By Aug. 6, 2025, the board must satisfy the minimum diverse directors composition requirement, or the issuer must explain why it does not. For issuers listed on Nasdaq’s Capital Market, the board must include the second diverse director by Aug. 6, 2026, or the issuer must explain why it does not.
If in any calendar year an explanation as to why the board does not satisfy the minimum diverse directors composition requirement, the issuer can choose to include the disclosure in its proxy circular for that calendar year (or its Form 10-K or 20-F). Or it can post the disclosure on its website and provide a URL link to the disclosure through the Nasdaq Listing Center within one business day after posting.
Nasdaq will assess whether an issuer has a board that satisfies the applicable minimum diverse directors composition requirement or discloses why it does not. However, Nasdaq will not evaluate the merits of any explanation offered.
Newly listed issuers must satisfy NASDAQ that they comply with the diversity disclosure requirements within one year of listing on the exchange. They must also fulfill the diversity board requirements on a staggered basis within two years of listing or filing the proxy circular for their second annual meeting or explain why not. At least one diverse member must be appointed in the first year.

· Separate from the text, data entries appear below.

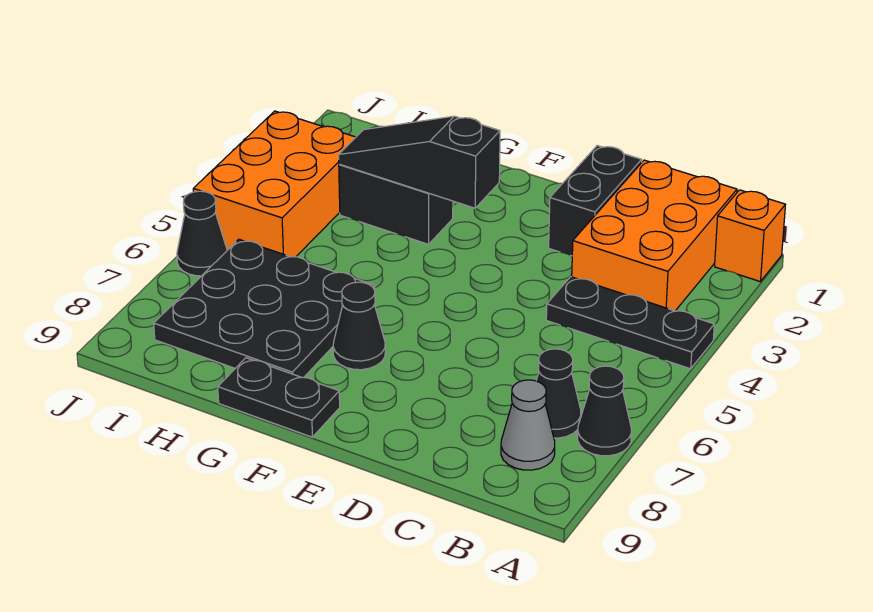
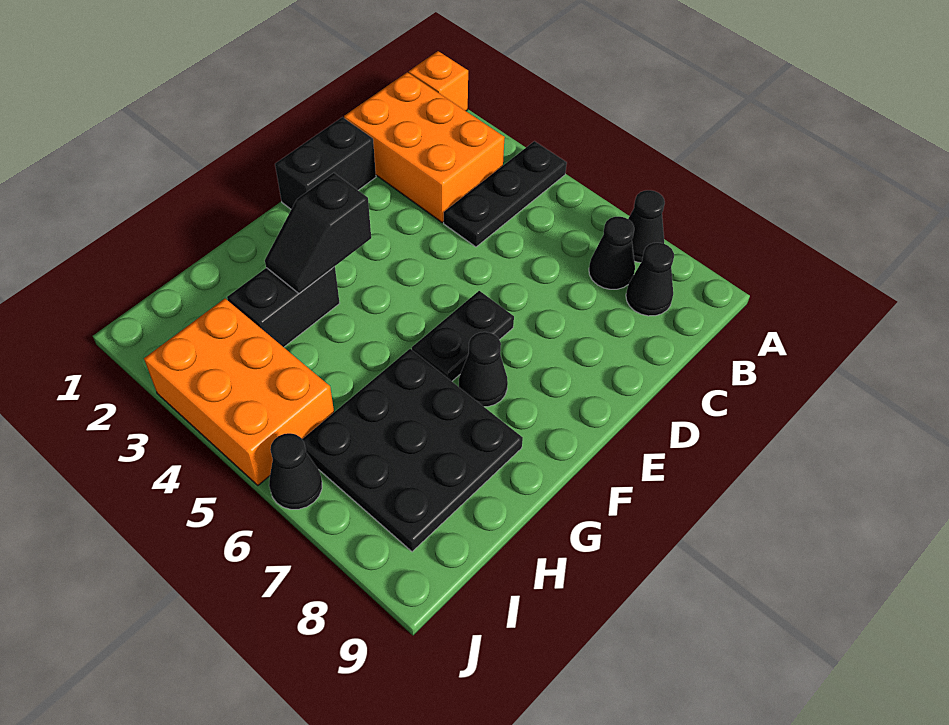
grey cone B8 level 1 -> black cone B8 level 1
black brick D1:D2 level 1 -> black brick D1:E1 level 1
black slope F3:H3 level 2 top F -> black slope F3:G3 level 2 top F
black plate F9:G9 level 1 -> black plate E6:F6 level 1

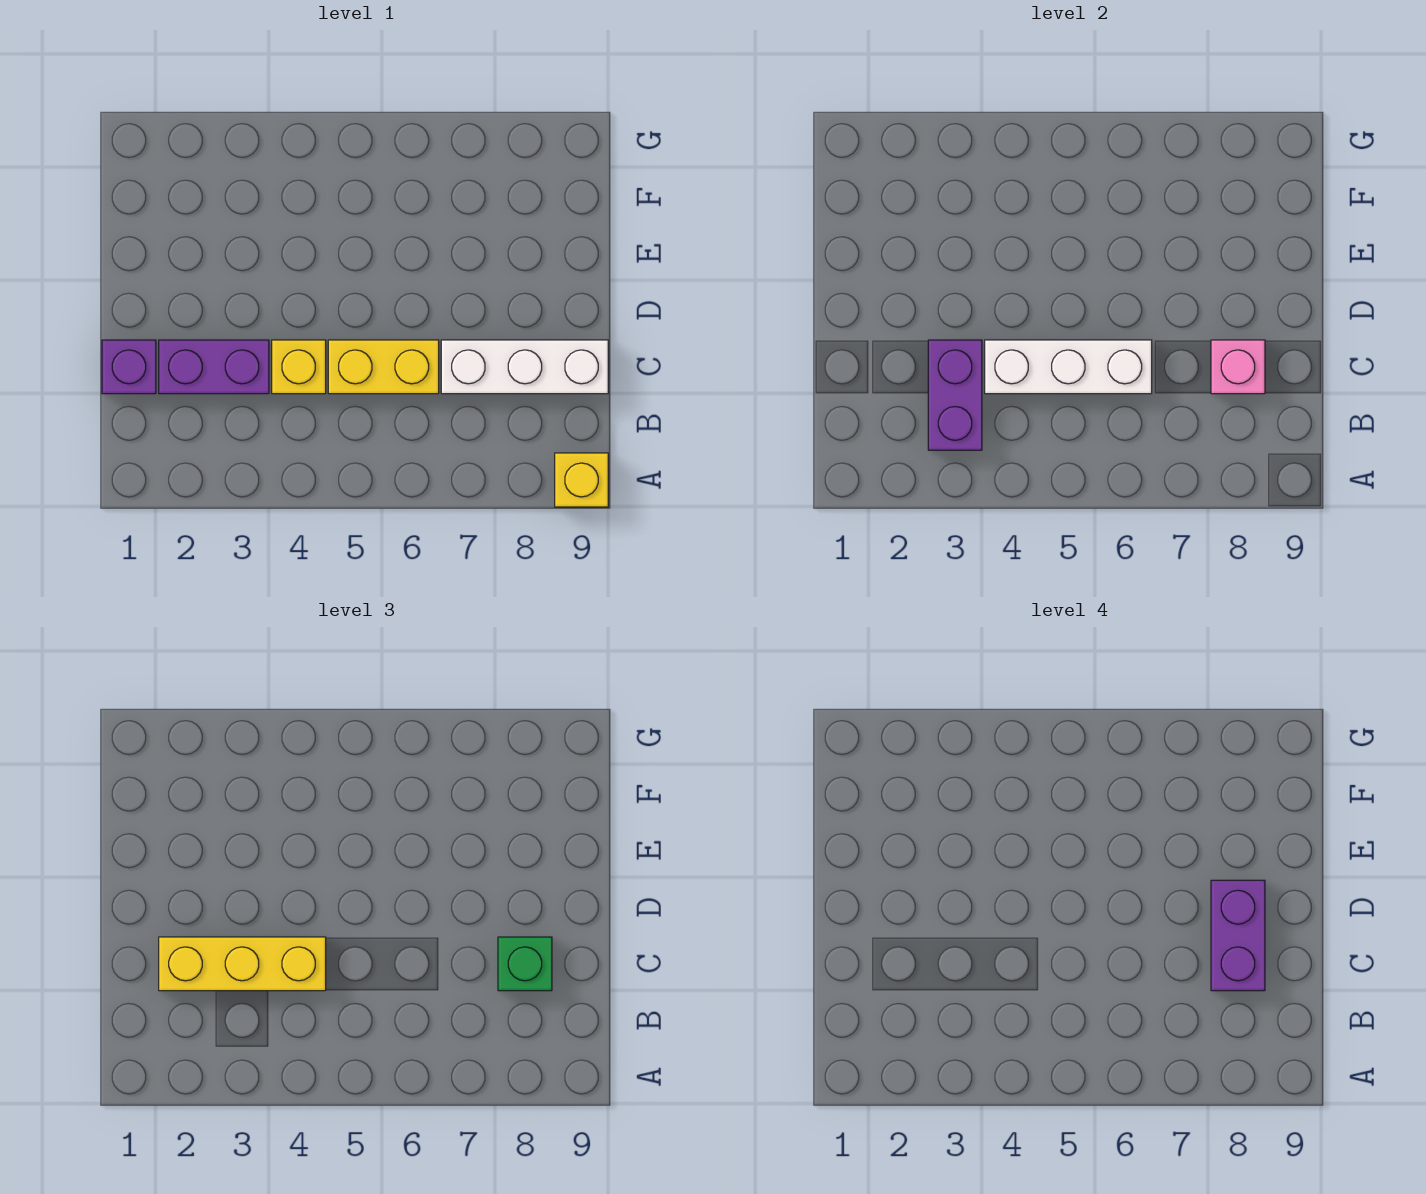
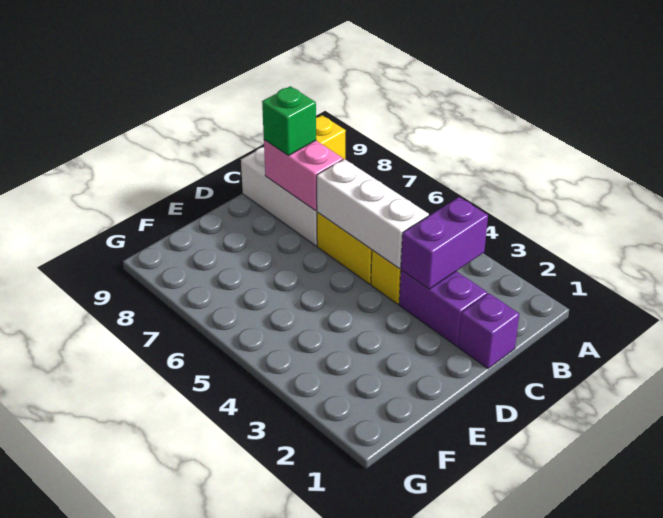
yellow brick C2:C4 level 3 -> none
pink brick C8 level 2 -> pink brick C7:C8 level 2
purple brick C8:D8 level 4 -> none

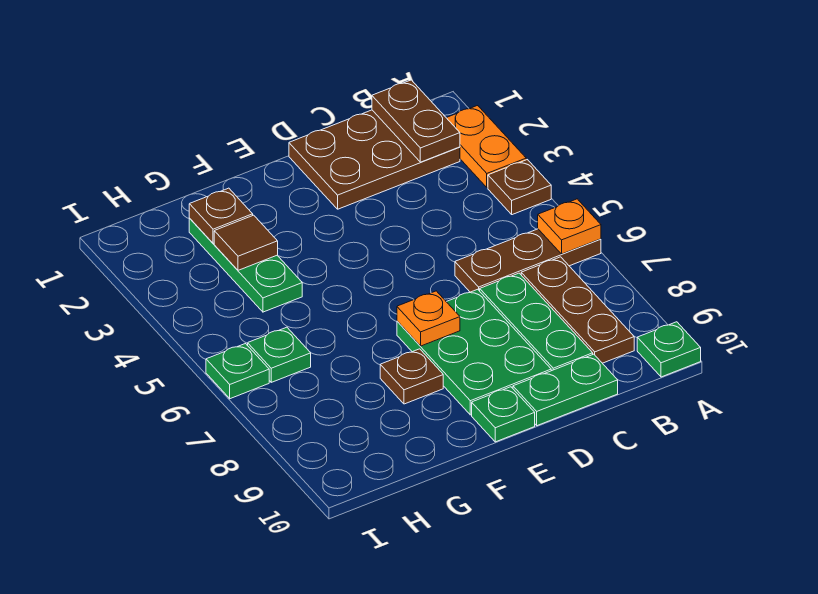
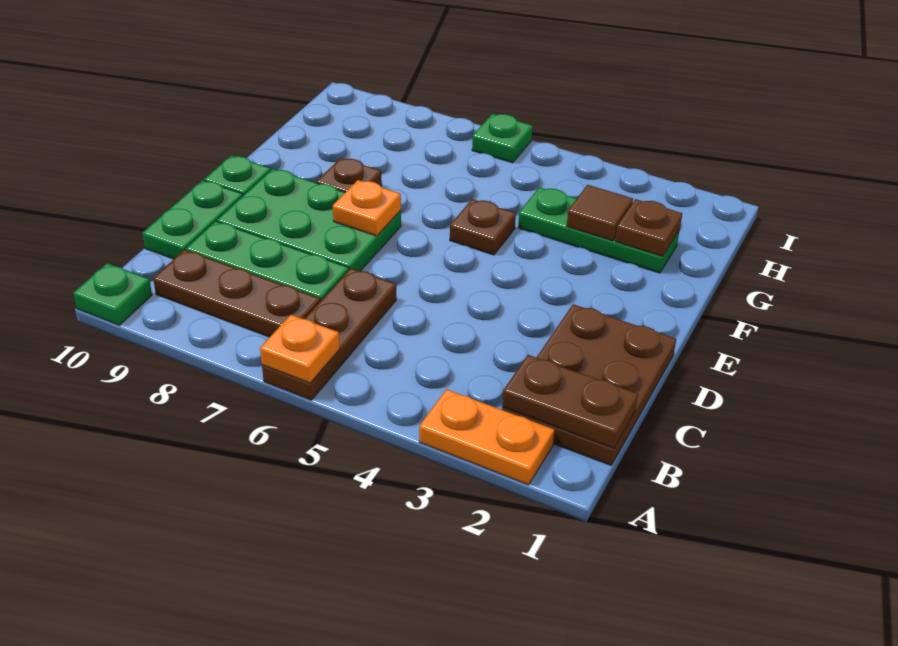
brown plate A4 level 1 -> brown plate F5 level 1
green plate H6 level 1 -> none

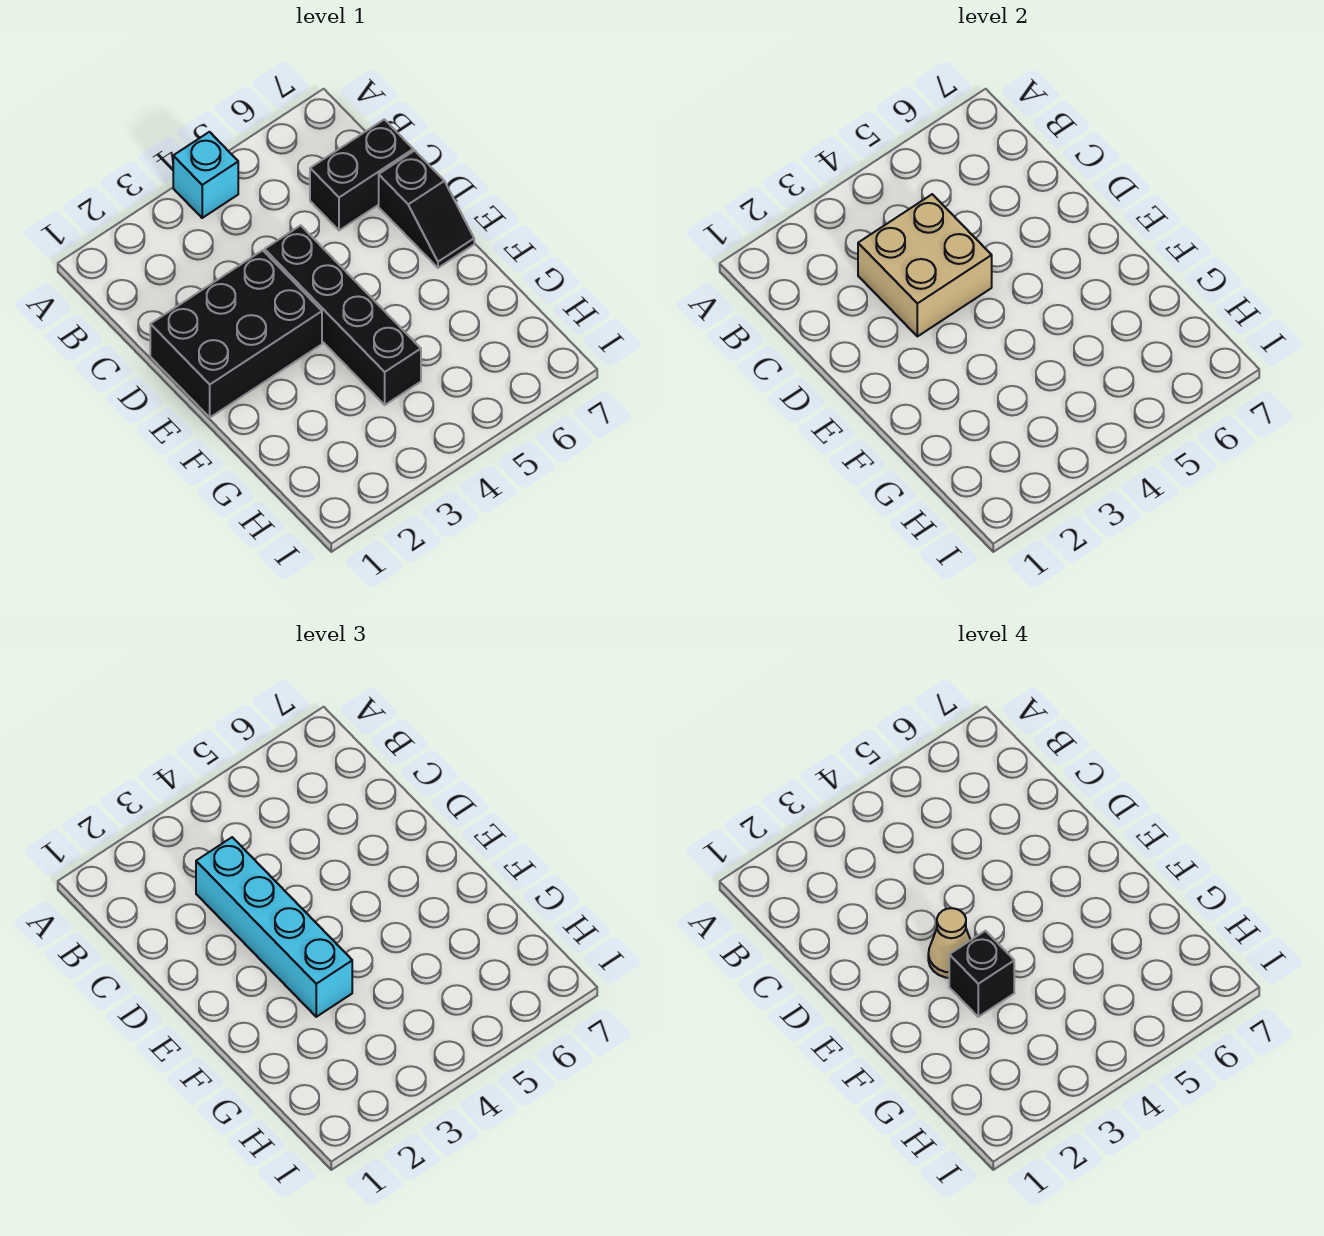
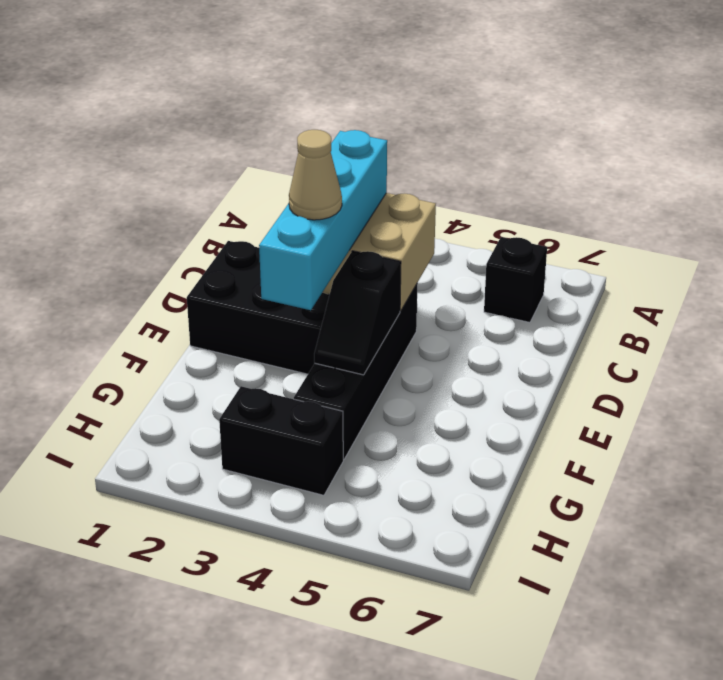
cyan brick A4 level 1 -> none
black brick C6:C7 level 1 -> black brick H3:H4 level 1
black slope D7:E7 level 1 top D -> black slope E4:F4 level 2 top E
black brick F3 level 4 -> black brick B6 level 1

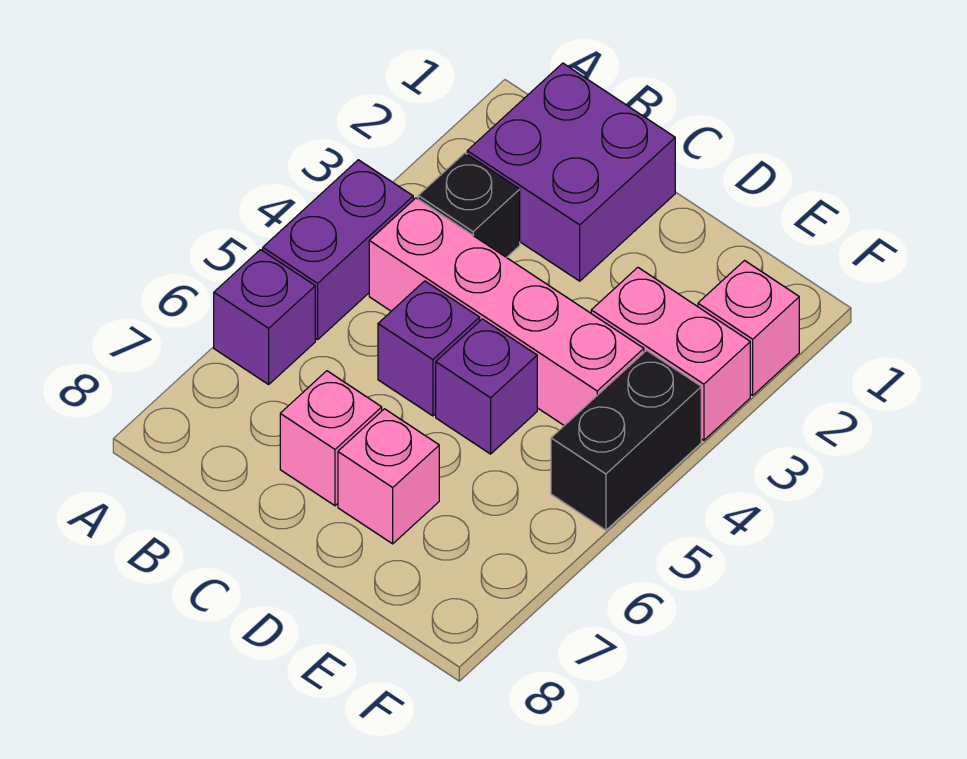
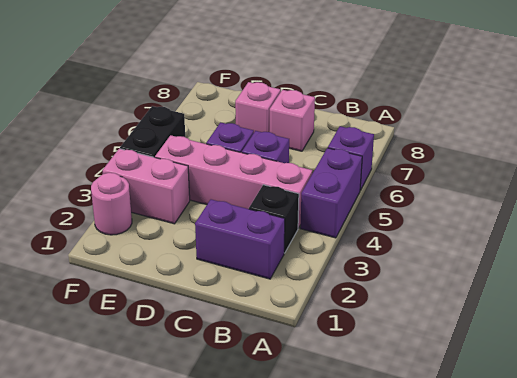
purple brick B1:C2 level 1 -> purple brick B2:C2 level 1
pink brick F2 level 1 -> pink round brick F2 level 1

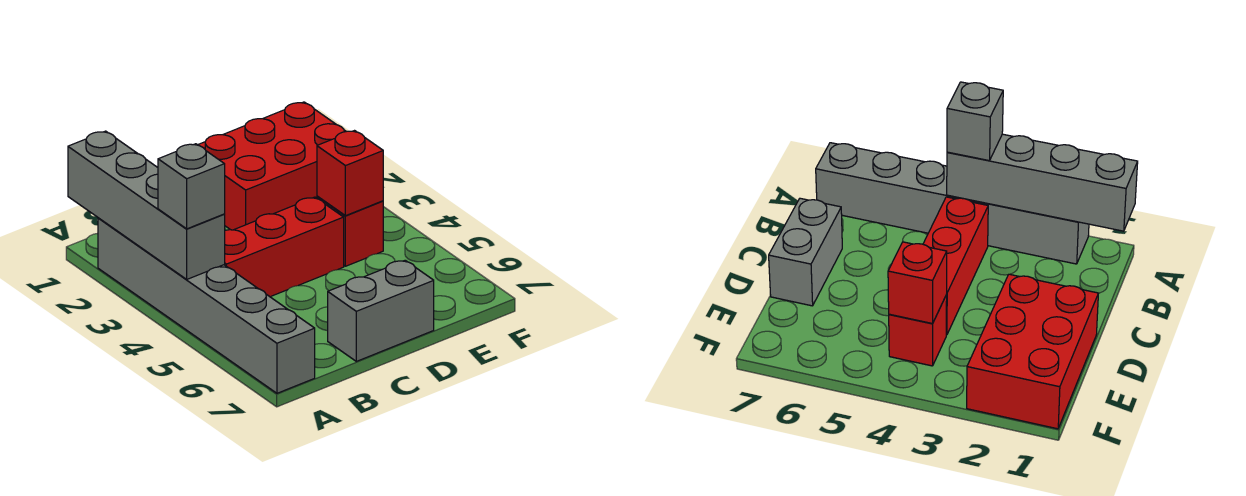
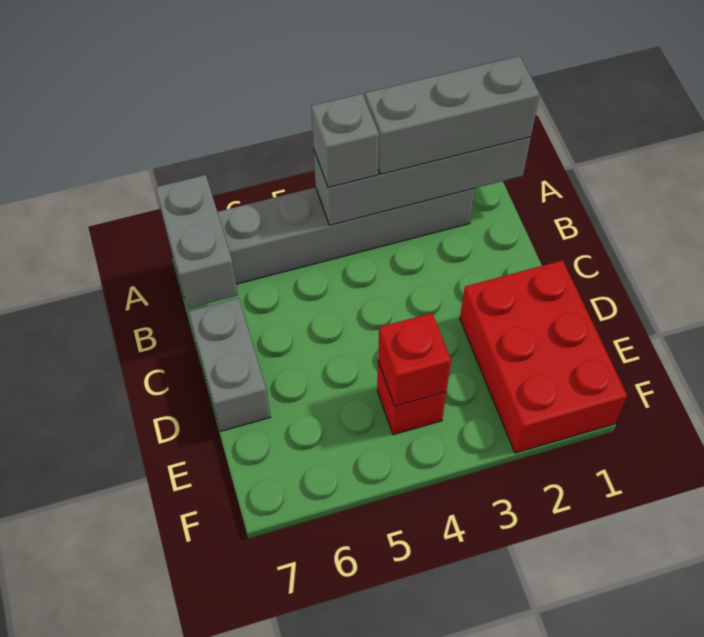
none -> grey brick A1:A3 level 3
none -> grey brick A7:B7 level 2
red brick B4:D4 level 1 -> none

While it may take a few years for the rules to seep deep into the composition of boards, both MacDougall and Jeffrey say broadening the regulations to include more types of diversity helps drive inclusivity. Says Jeffrey: “It will likely mean better boards because they will consist of more diversity of thought and opinion.”
MacDougall adds: “It really reinforces the importance of encouraging diversity across multiple dimensions and across multiple characteristics that will add to the fundamental principles of good governance.”
He also notes that the new rules have prompted NASDAQ to help issuers prepare for compliance through offering access to free board recruiting services. It has partnerships with Equilar, Athena Alliance and Boardlist to help companies search for highly qualified, diverse and “board-ready” candidates.
Firms who want to list on exchanges such as NASDAQ should not be afraid of the requirements, and embrace it as a new opportunity, MacDougall says.
In Canada, Jeffrey points out, there are several organizations, such as Women in Capital Markets, that can help get those from underrepresented or diverse backgrounds “board ready.” However, both lawyers say that firms will have to broaden their network when looking for candidates that will increase inclusivity in the long run.